Random forests are an ensemble learning method for classification (and regression) that operate by constructing a multitude of decision trees at training time and outputting the class that is the mode of the classes output by individual trees. The algorithm for inducing a random forest was developed by Leo Breiman[1] and Adele Cutler, and "Random Forests" is their trademark. The term came from random decision forests that was first proposed by Tin Kam Ho of Bell Labs in 1995. The method combines Breiman's "bagging" idea and the random selection of features, introduced independently by Ho[2][3] and Amit and Geman[4] in order to construct a collection of decision trees with controlled variation.

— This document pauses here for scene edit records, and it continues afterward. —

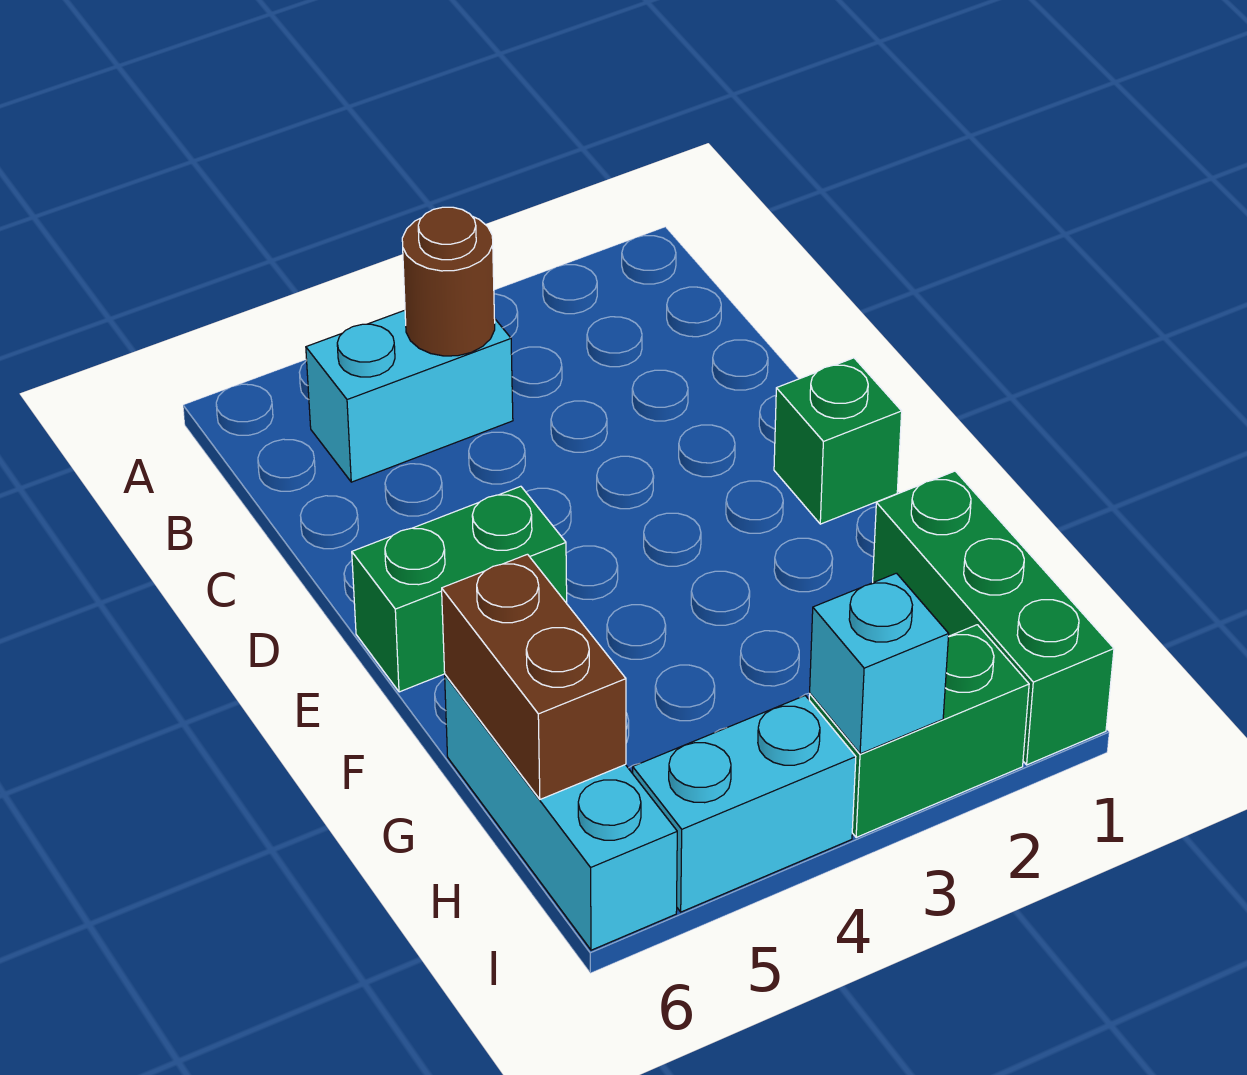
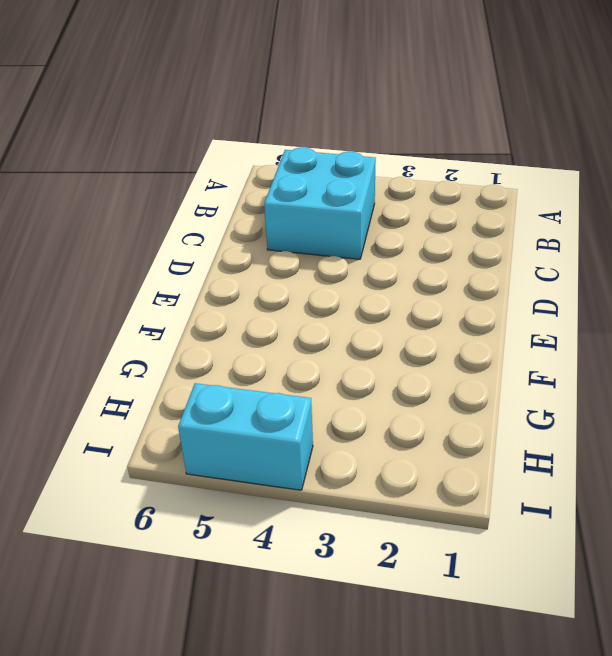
cyan brick B4:C5 level 1 -> cyan brick B4:B5 level 1
none -> green brick E1 level 1
none -> green brick E5:E6 level 1

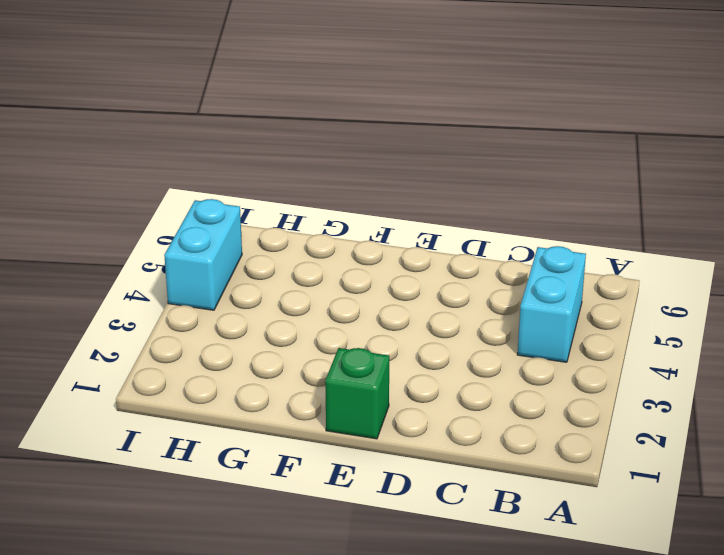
none -> green brick E5:E6 level 1
none -> green brick G1:I1 level 1

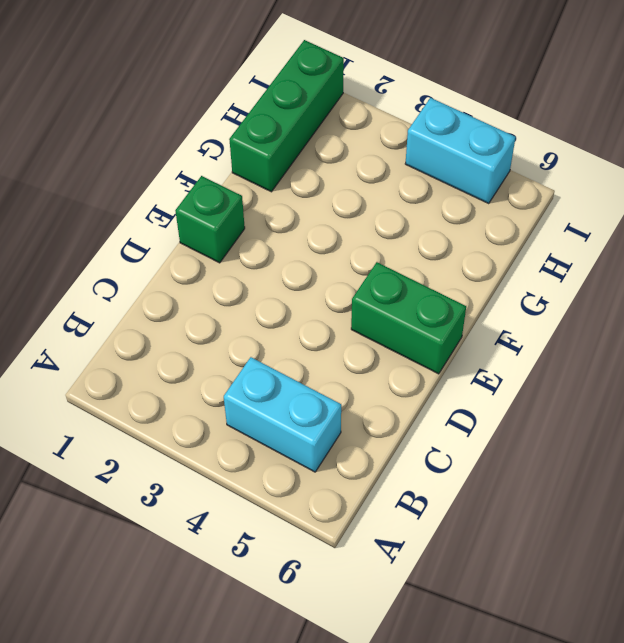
none -> cyan brick G6:I6 level 1
none -> green brick I2:I3 level 1

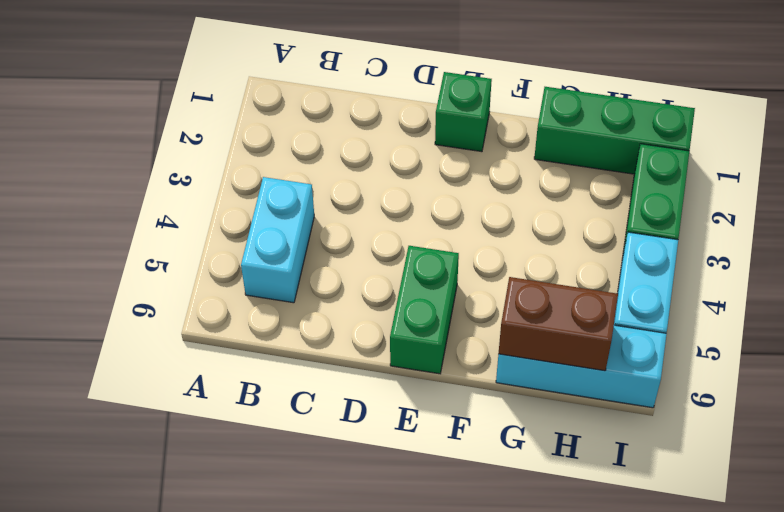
none -> brown round brick B4 level 2
none -> cyan brick I3 level 2

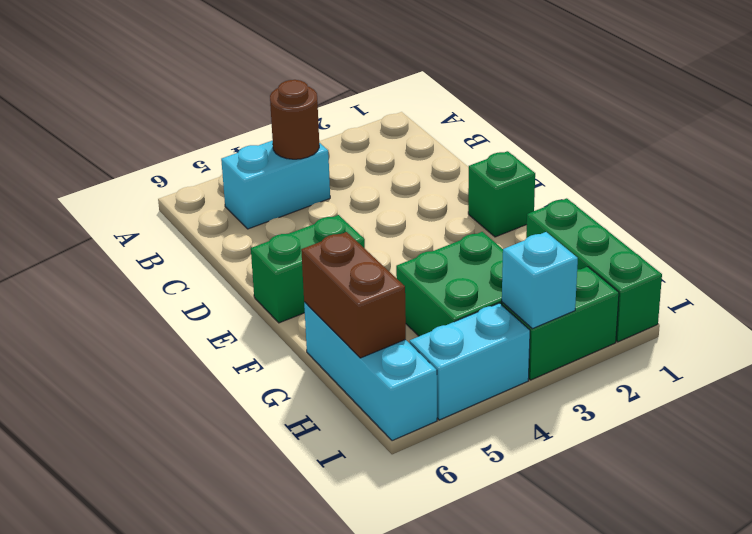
green brick G3:H4 level 1 -> none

The selection of a random subset of features is an example of the random subspace method, which, in Ho's formulation, is a way to implement stochastic discrimination[5] proposed by Eugene Kleinberg.

## History

The early development of random forests was influenced by the work of Amit and Geman[4] which introduced the idea of searching over a random subset of the available decisions when splitting a node, in the context of growing a single tree. The idea of random subspace selection from Ho[3] was also influential in the design of random forests. In this method a forest of trees are grown, and variation between the trees is introduced by projecting the training data into a randomly chosen subspace before fitting each tree. Finally, the idea of randomized node optimization, where the decision at each node is selected by a randomized procedure, rather than a deterministic optimization was first introduced by Dietterich.[6]

The introduction of random forests proper was first made in a paper by Leo Breiman.[1] This paper describes a method of building a forest of uncorrelated trees using a CART like procedure, combined with randomized node optimization and bagging. In addition, this paper combines several ingredients, some previously known and some novel, which form the basis of the modern practice of random forests, in particular:

1. Using out-of-bag error as an estimate of the generalization error.
2. Measuring variable importance through permutation.

The report also offers the first theoretical result for random forests in the form of a bound on the generalization error which depends on the strength of the trees in the forest and their correlation.

More recently several major advances in this area have come from Microsoft Research,[7] which incorporate and extend the earlier work from Breiman.

## Framework

It is better to think of random forests as a framework rather than as a particular model. The framework consists of several interchangeable parts which can be mixed and matched to create a large number of particular models, all built around the same central theme. Constructing a model in this framework requires making several choices:

1. The shape of the decision to use in each node.
2. The type of predictor to use in each leaf.
3. The splitting objective to optimize in each node.
4. The method for injecting randomness into the trees.

The simplest type of decision to make at each node is to apply a threshold to a single dimension of the input. This is a very common choice and leads to trees that partition the space into hyper-rectangular regions. However, other decision shapes, such as splitting a node using linear or quadratic decisions are also possible.

Leaf predictors determine how a prediction is made for a point, given that it falls in a particular cell of the space partition defined by the tree. Simple and common choices here include using a histogram for categorical data, or constant predictors for real valued outputs.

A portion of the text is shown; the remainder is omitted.